One of my favorite breads to get at bread shops is the sweet cinnamon chip loaves. So, when we saw these cinnamon chips at our local Amish store, I had to try to recreate my own version... and it turned out FANTASTIC! Enjoy.
Cinna-Burst Bread
Ingredients:
- 1 cup plus 2 Tbl warm water
- 1 Tbl butter, softened
- 2 1/2 Tbl sugar
- 1 Tbl dry milk powder
- 1 1/2 tsp salt
- 3 cups flour
- 2 1/2 tsp. bread machine yeast
- 1/2 cup (or more) cinnamon chips
Directions:
- Put everything in the mixing bowl of a stand mixer. Attach the paddle attachment and mix on low speed for a few seconds to about a minute, or just until the dough starts to come together. Then, remove and clean off the paddle and swap it for the dough hook attachment.
- Knead the dough with the dough hook for about 5 minutes on low speed (about speed 2 on a KitchenAid), or until the pulls away from the sides of the bowl, looks smooth, and feels just slightly tacky. Gently poke the dough with your finger and it should bounce back without sticking to you.
- Once you are done kneading the dough, remove the dough hook, form into a ball, leave in the bowl of the stand mixer covered with a dish towel and let rise until double in size (30-60 minutes depending on the yeast and temperature of your kitchen).
- Just leave the dough on the counter, because if you put it some place too warm (like proofing in a warm oven), the chips will soften and melt and then potentially disappear when you work the dough later to form it into a loaf.
- Once the dough is doubled, remove it from the bowl, form into a loaf shape and place into your bread pan. Cover again and let rise until the dough is doming above the lip of your pan.
- It can help to place the loaf in a cool oven with the light on, or you can gently warm the oven with a "Proof" or "Warm" setting. Now that you won't be working the dough anymore, it is safe to let it rise faster some place warm.
- Proof setting typically is 80-100 degrees, with the oven keeping the temperature consistent.
- Warm setting typically is 170-200 degrees, so if you use this, don't let it come all the way up to temp and then turn it off. Most yeast doesn't like to proof higher than 95-100 degrees.
- With the oven light turned on only, you are looking at between 75-110 degrees depending on the bulb. Unlike the proof setting, the oven will don't control how cool or hot the oven gets using just the bulb.
- Preheat your oven while the dough rises in the loaf pan (unless you are using the oven for proofing, then be sure to remove the loaf from the oven about ten or fifteen minutes before you think it will be done rising and let it finish rising on the counter while your oven preheats). When the loaf is ready, place in a 350 degree oven for 20-25 minutes or until golden brown on top.
- Mine was perfect in our convection oven at 20 minutes.

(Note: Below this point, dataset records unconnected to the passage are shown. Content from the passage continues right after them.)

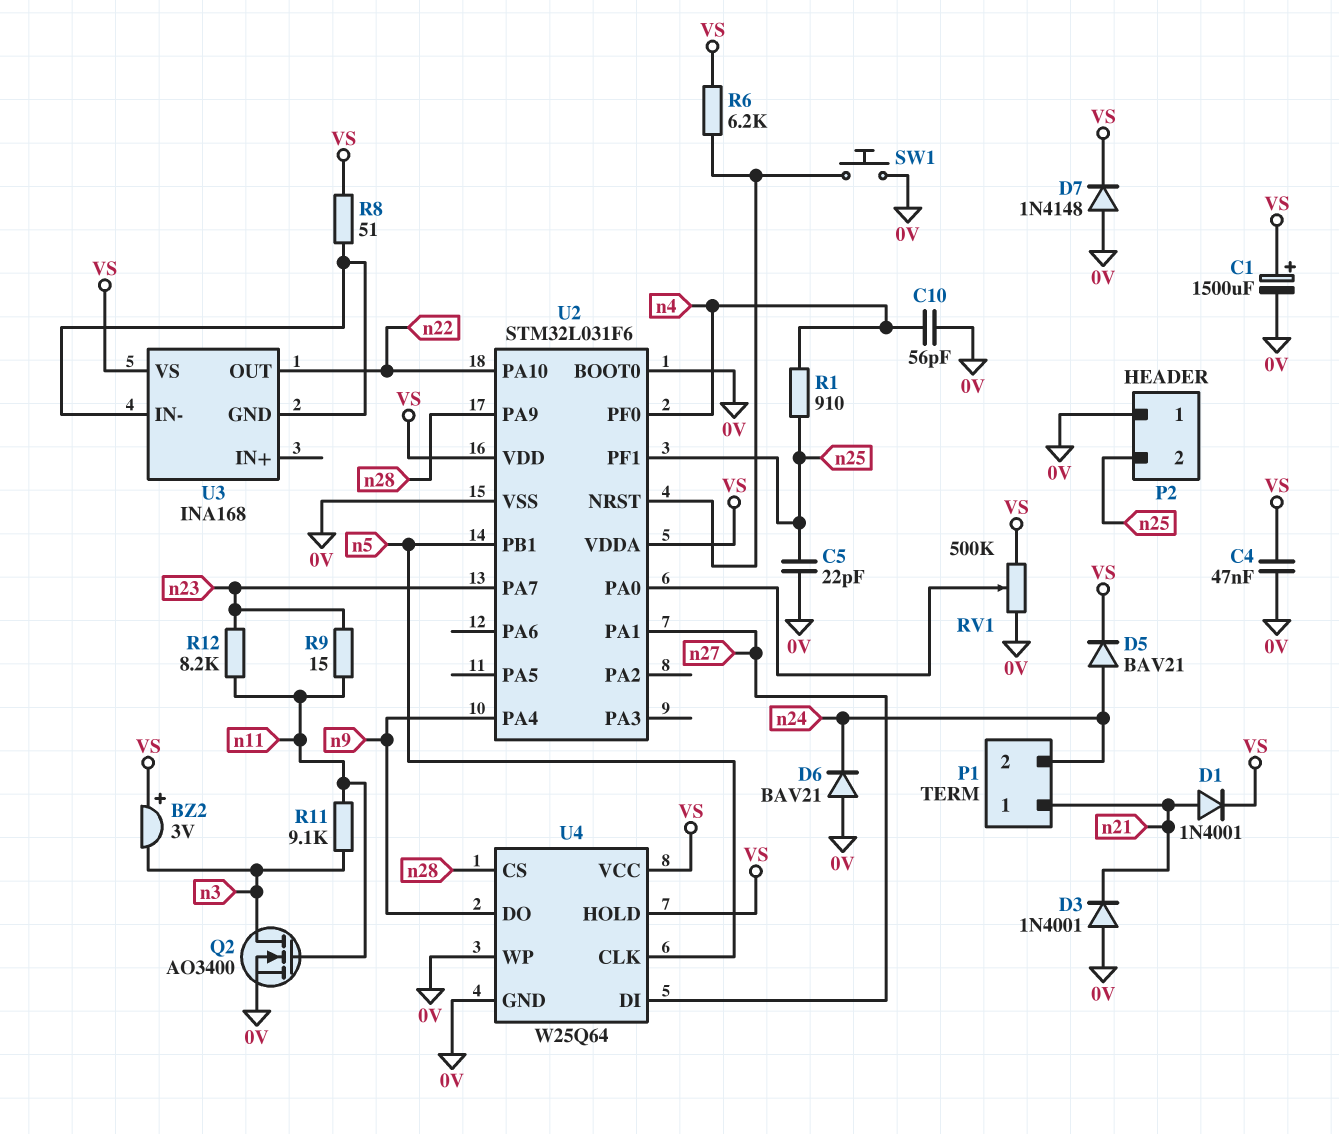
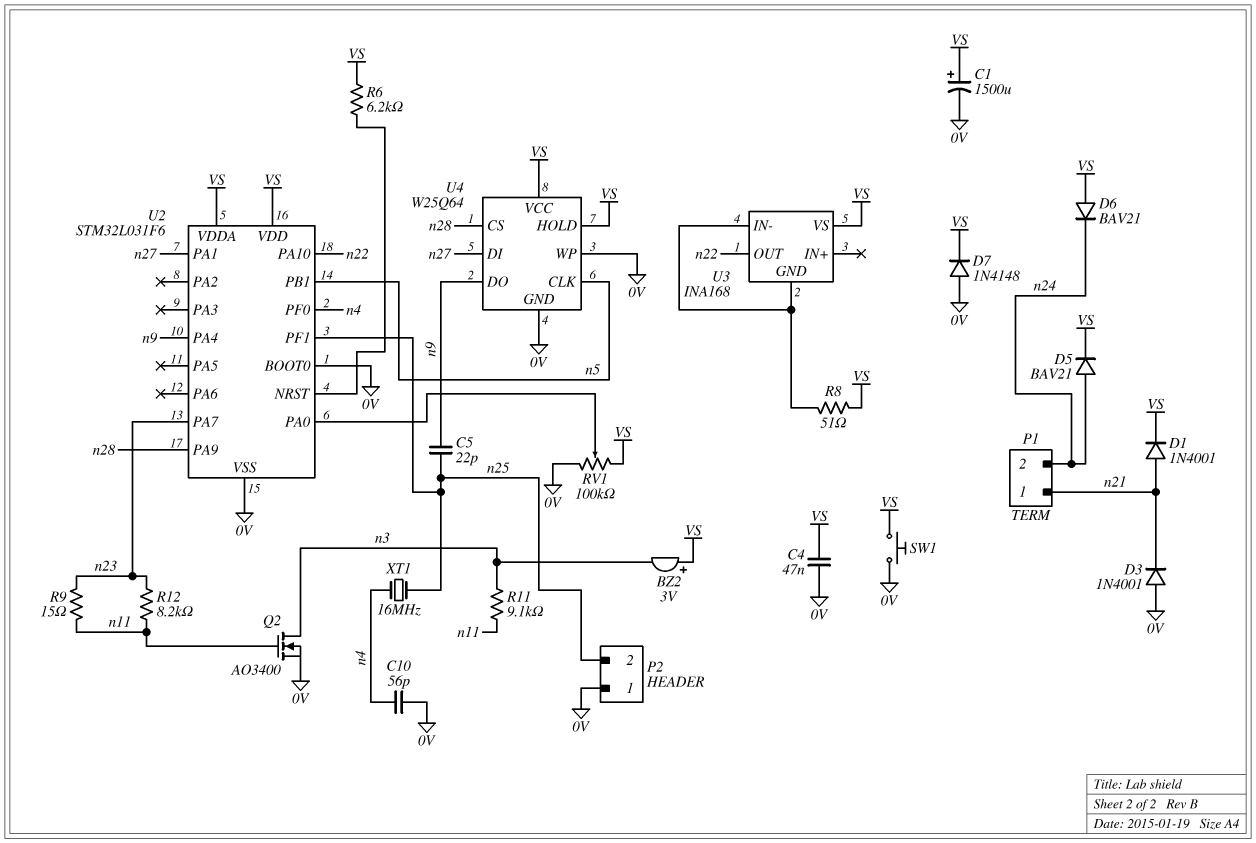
C5: 22pF (0V, n25) -> 22pF (n9, n25)
D6: diode BAV21 (A 0V, K n24) -> diode BAV21 (A VS, K n24)
R1: 910 (n4, n25) -> none
RV1: 500k (0V, VS, wiper U2/PA0) -> 100k (0V, VS, wiper U2/PA0)
SW1: button (0V, U2/NRST) -> button (0V, VS)
XT1: none -> 16MHz (n4, n25)

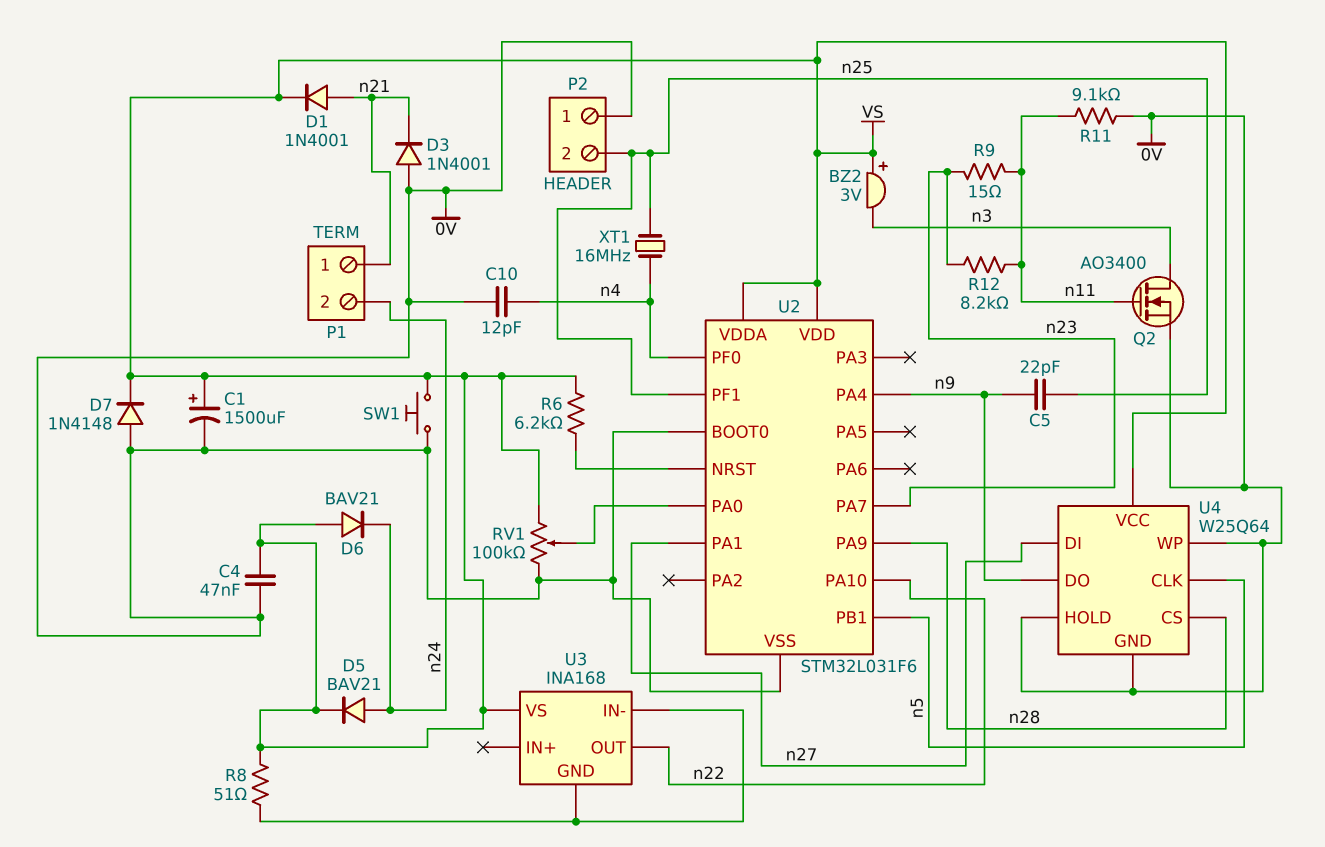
C10: 56pF (0V, n4) -> 12pF (0V, n4)
R11: 9.1k (n3, n11) -> 9.1k (0V, n11)
U4 pin HOLD: VS -> 0V

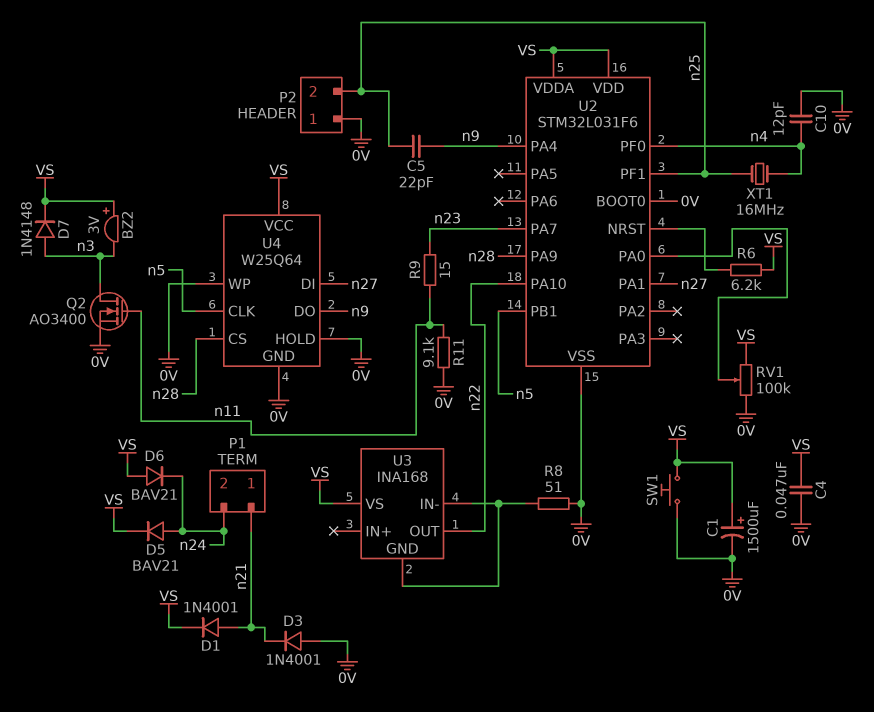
D7: diode 1N4148 (A 0V, K VS) -> diode 1N4148 (A n3, K VS)
R8: 51 (U3/GND, VS) -> 51 (0V, U3/GND)
R12: 8.2k (n11, n23) -> none

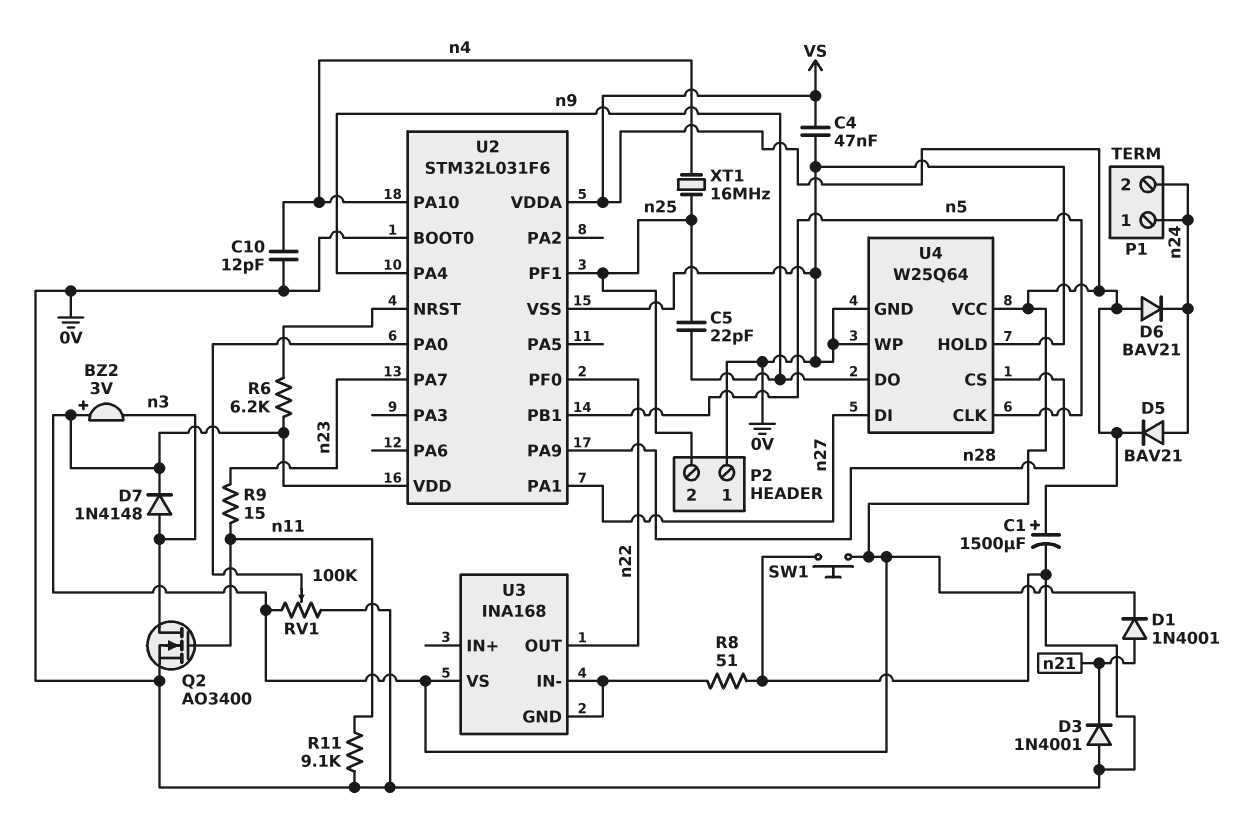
P1 pin 1: n21 -> n24
U2 pin PA10: n22 -> n4
U2 pin PF0: n4 -> n22

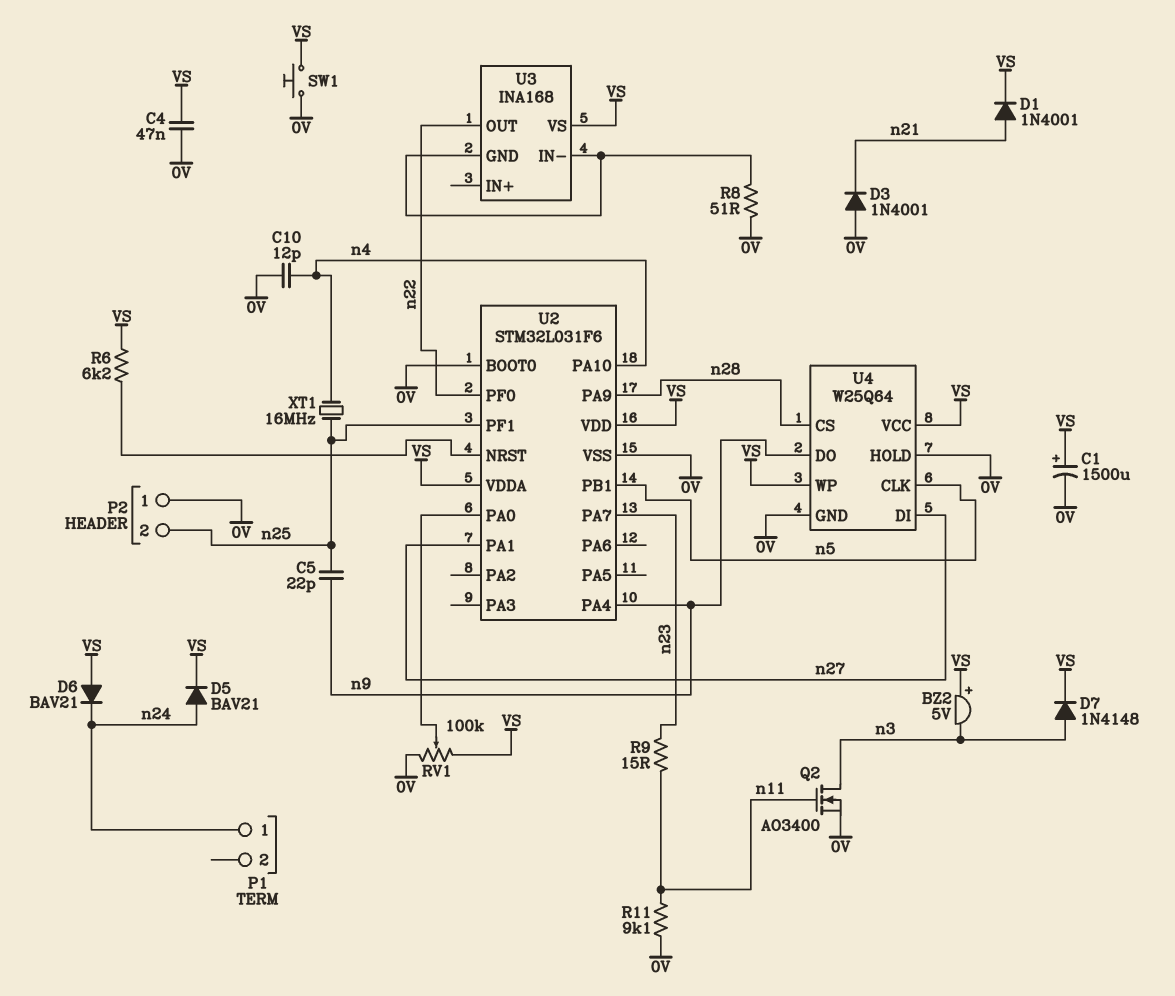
BZ2: buzzer 3V (plus VS, minus n3) -> buzzer 5V (plus VS, minus n3)
P1 pin 2: n24 -> none
U4 pin WP: 0V -> VS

- Let the loaf rest in the pan for no longer than ten minutes before removing from pan to finish cooling covered with a towel on a wire rack. If you leave it in the pan, the loaf will sweat as it cools and your crust will get soggy.
Marsha's Notes:
I tried to make this in my bread machine, but the chips melted and disappeared in the dough because the bread machine used too much heat during the initial proofing process so when the dough was kneaded again, the chips melted away. This time, I made the bread using my stand mixer and just let the dough rise in the bowl with the heat of the kitchen and the chips stayed perfect.
I also tried to put a few extra chips on the top of the loaf for it's last rise, trying to make the loaf pretty and have plenty of visible chips on the top crust, but most of those chips just fell off during baking/slicing so it wasn't worth it.